3. The tamper-proof and privacy-secure ranging and positioning method as described in claim 1, characterized in that, The encryption phase specifically includes the following steps: Step 3.1, the anchor point v j The private key d of elliptic curve cryptography is used for j=1,2,…,M. j Decrypting CTAnchor j Extract the eight private keys and signature from the hash aggregation algorithm; Step 3.2, the anchor point v j, The distance between the device j=1,2,…,M and the user is determined using a ranging method such as wireless signal time of flight or time difference, received signal strength, etc., and then combined with its own position coordinates to obtain 8 information components. , represented as Where (x) j , y j ) is the anchor point v j Coordinate information, D j The anchor point v j Distance to the user; Step 3.3, the anchor point v j j=1,2,…,M will be the information component α ij With Sig j By concatenating the information, the signature information e can be obtained. ij : Step 3.4, the anchor point v j Using a hash aggregation algorithm, j=1,2,…,M, e is completed. ij The encryption calculation yields the ciphertext c. ij The calculation formula is as follows: Step 3.5, the anchor point v j j=1,2,…,M (8 ciphertexts) Send to the user.

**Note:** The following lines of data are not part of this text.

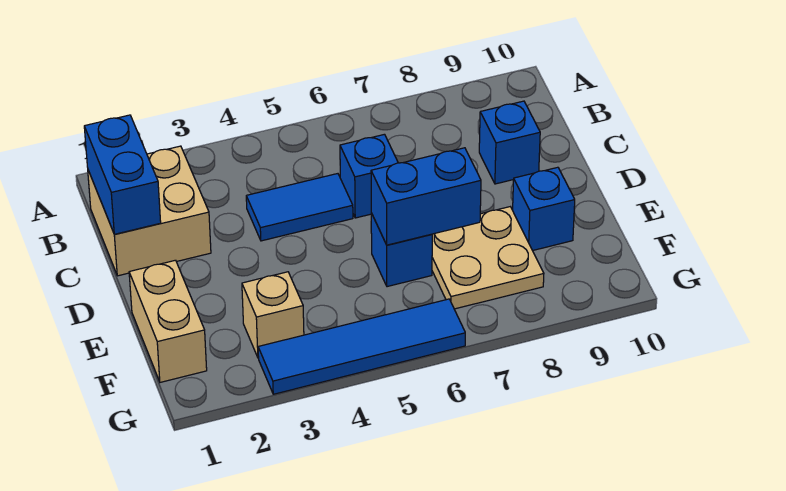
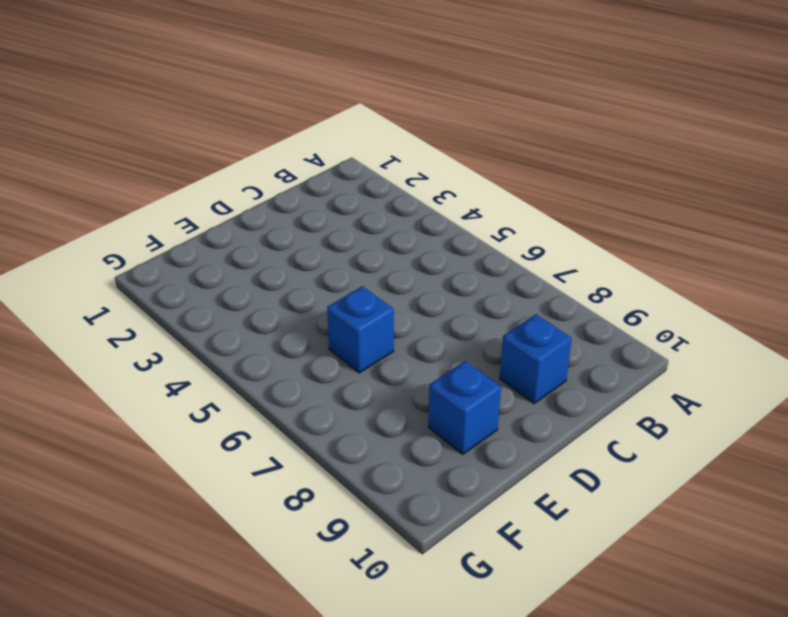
none -> tan brick B1:C2 level 1
none -> blue tile C4:C5 level 1
none -> blue brick C6 level 1

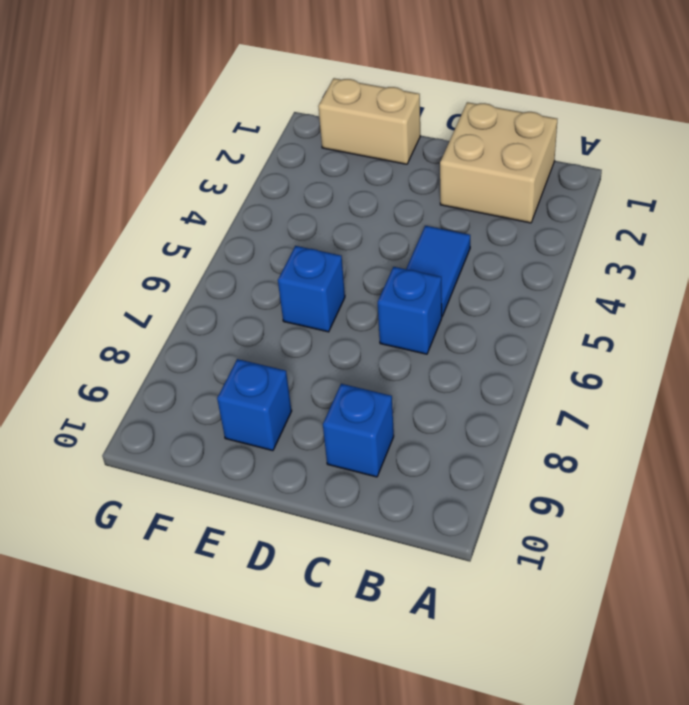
none -> tan plate E7:F8 level 1
none -> tan brick F3 level 1
none -> blue tile G3:G6 level 1

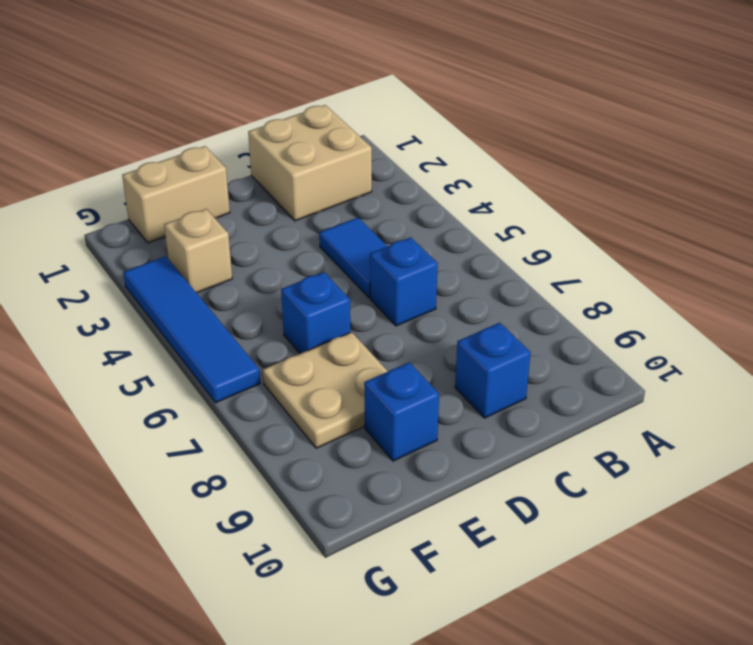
none -> blue brick B1:C1 level 2
none -> blue brick E6:E7 level 2

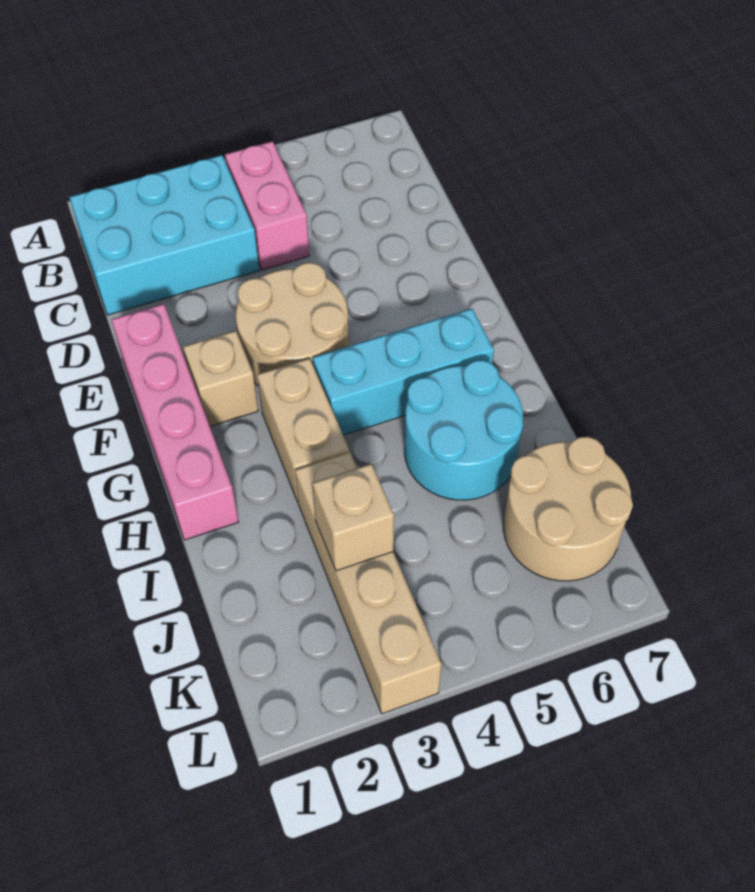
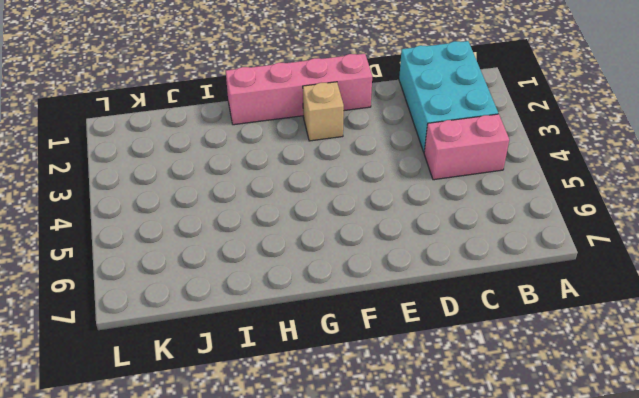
none -> tan round brick E3:F4 level 1
none -> tan brick G3:H3 level 1

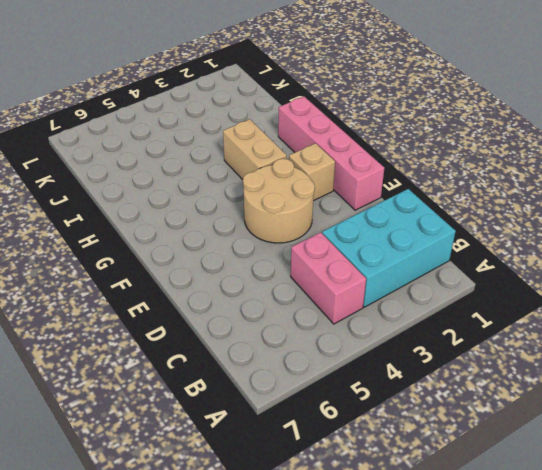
none -> cyan brick G4:G6 level 1
none -> cyan round brick H5:I6 level 1

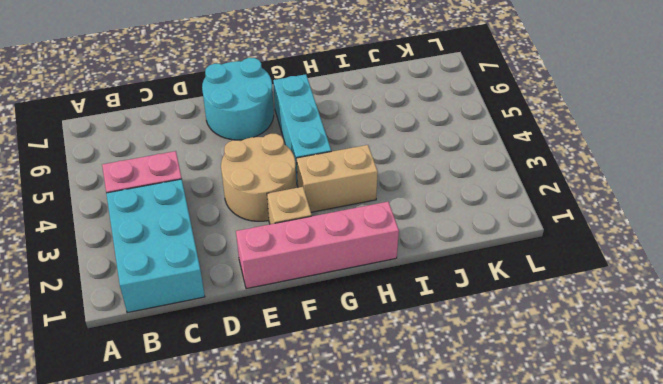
cyan round brick E6:F7 level 1 -> cyan round brick H5:I6 level 1
none -> tan brick I3:L3 level 1
none -> tan round brick J6:K7 level 1

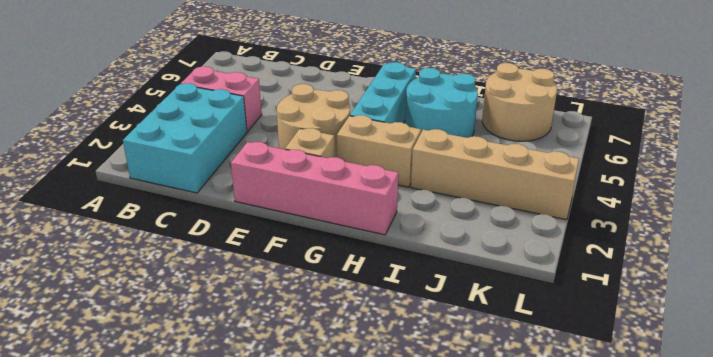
none -> tan brick J3 level 2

4. The tamper-proof and privacy-secure ranging and positioning method as described in claim 1, characterized in that, The decryption and location phase specifically includes the following steps: Step 4.1: The user aggregates the encrypted information sent by each anchor point, and the calculation formula is as follows: Step 4.2, the user decrypts the aggregated ciphertext using the following formula: in ; Step 4.3, the user extracts e ij In , with Sig sum Compare the two; if they match, it means the received message is not forged or tampered with, the anchor point's identity authentication is completed, and the positioning calculation continues; if they do not match, abandon this positioning. Step 4.4, after signature authentication, the user extracts e ij Information components in Specifically: ; Step 4.5, the user constructs using the extracted information components. and The matrix is ​​calculated using the maximum likelihood estimation formula for ranging and positioning. Calculate and obtain its estimated position .

5. A tamper-proof and privacy-secure ranging and positioning system, characterized in that, It includes a processor and a memory, the memory being used to store program instructions and data, and the processor being used to call the instructions stored in the memory to execute a tamper-proof, privacy-secure ranging and positioning method as described in any one of claims 1-4.